It has become a rite of passage for every new generation of young adults to be labelled lazy and irresponsible by its elders, but Gen Z has probably had it worse than most. Accusations range from not making an effort at work to splurging on luxuries and a “Yolo” attitude to risky investments like cryptocurrencies and NFTs.
Yes, yes, every generation gets shit flung at them unreasonably often. BUT, says
There are two important differences between Gen Z and those previous generations facing similar disdain. The first is that rather than pushing back on these characterisations, today’s 20-somethings have tended to embrace them, leaning into neologisms such as “quiet quitting”. The second is that new evidence suggests these behaviours are rational responses to worsening economic prospects: specifically, the increasing unattainability of home ownership.

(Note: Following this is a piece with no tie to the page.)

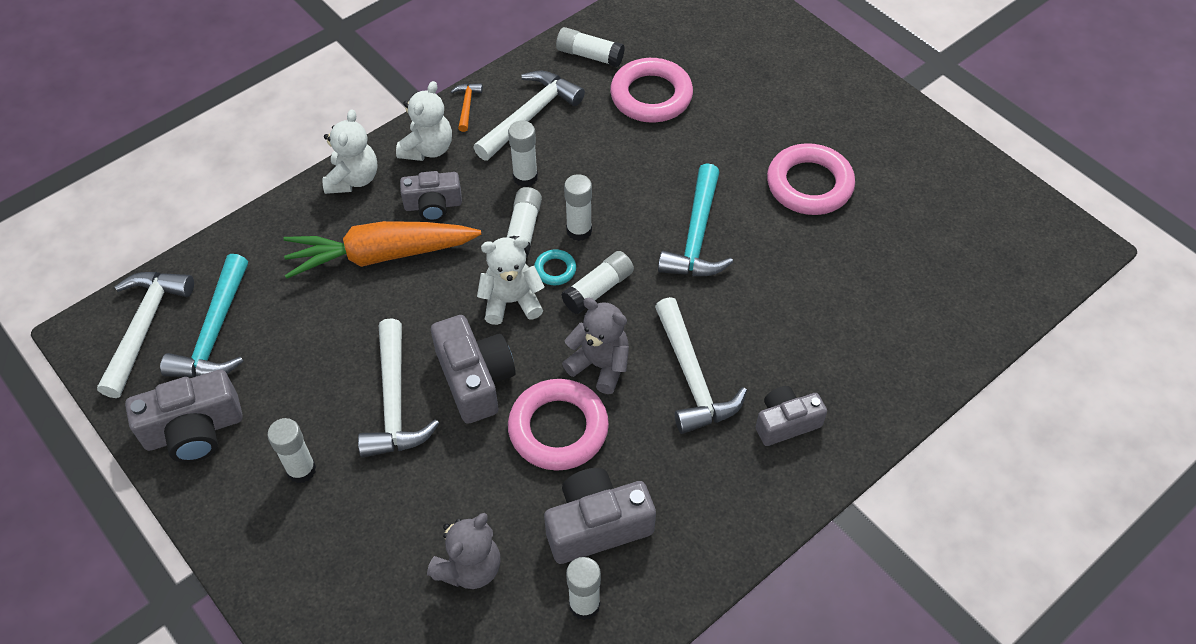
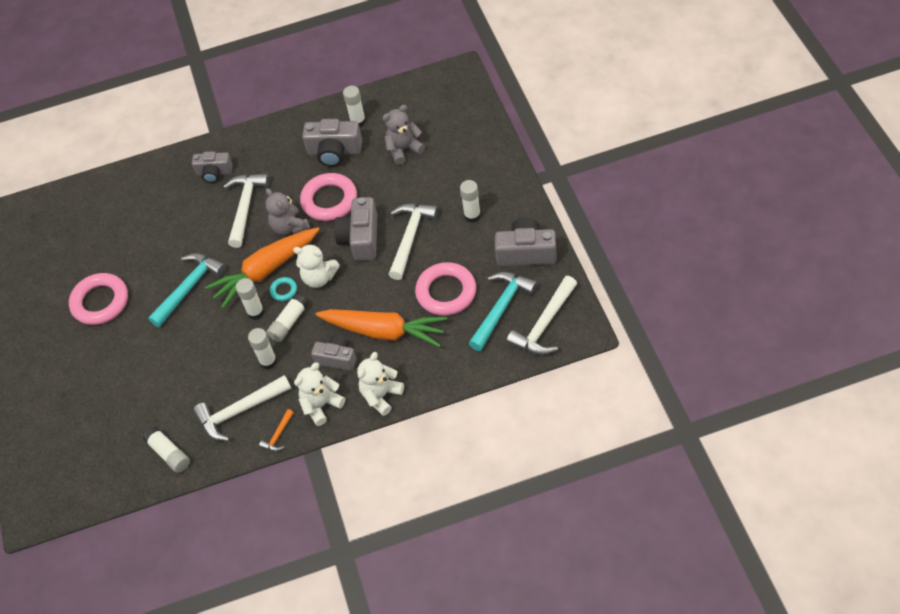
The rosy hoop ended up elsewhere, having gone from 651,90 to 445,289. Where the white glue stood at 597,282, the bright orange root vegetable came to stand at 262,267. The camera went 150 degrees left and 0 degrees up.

It's not our fault the housing market is rigged; we're just fixing it by fixing the money

In a pioneering study published last week, economists at the University of Chicago and Northwestern University used detailed data on the card transactions, wealth and attitudes of Americans to demonstrate that** reduced work effort, increased leisure spending and investment in risky financial assets** (including crypto) are all disproportionately common among young adults who face little to no realistic prospect of being able to afford a house.
Same in the USSR UK:
Young British renters who have little hope of cobbling together a deposit are much more likely to take financial risks — with online betting, for example — than their contemporaries who are on or within reach of the housing ladder.
As housing affordability deteriorates, those who come to believe they are locked out of home ownership resort to a mixture of high-risk bets and what US economic commentator Kyla Scanlon calls “financial nihilism” — why strive and save when it won’t be enough to make it anyway? — while their better-placed counterparts tighten their belts.
Again, high sympathy points here.
Housing _un_affordability, courtesy of a broken money and a corrupt, oversized government, are hurling people into pretty irresponsible financial behavior. Then again, the small portion of them that find bitcoin and help correct the errors of the past generation are doing much more than yolo-ing away their life in financial nihilism.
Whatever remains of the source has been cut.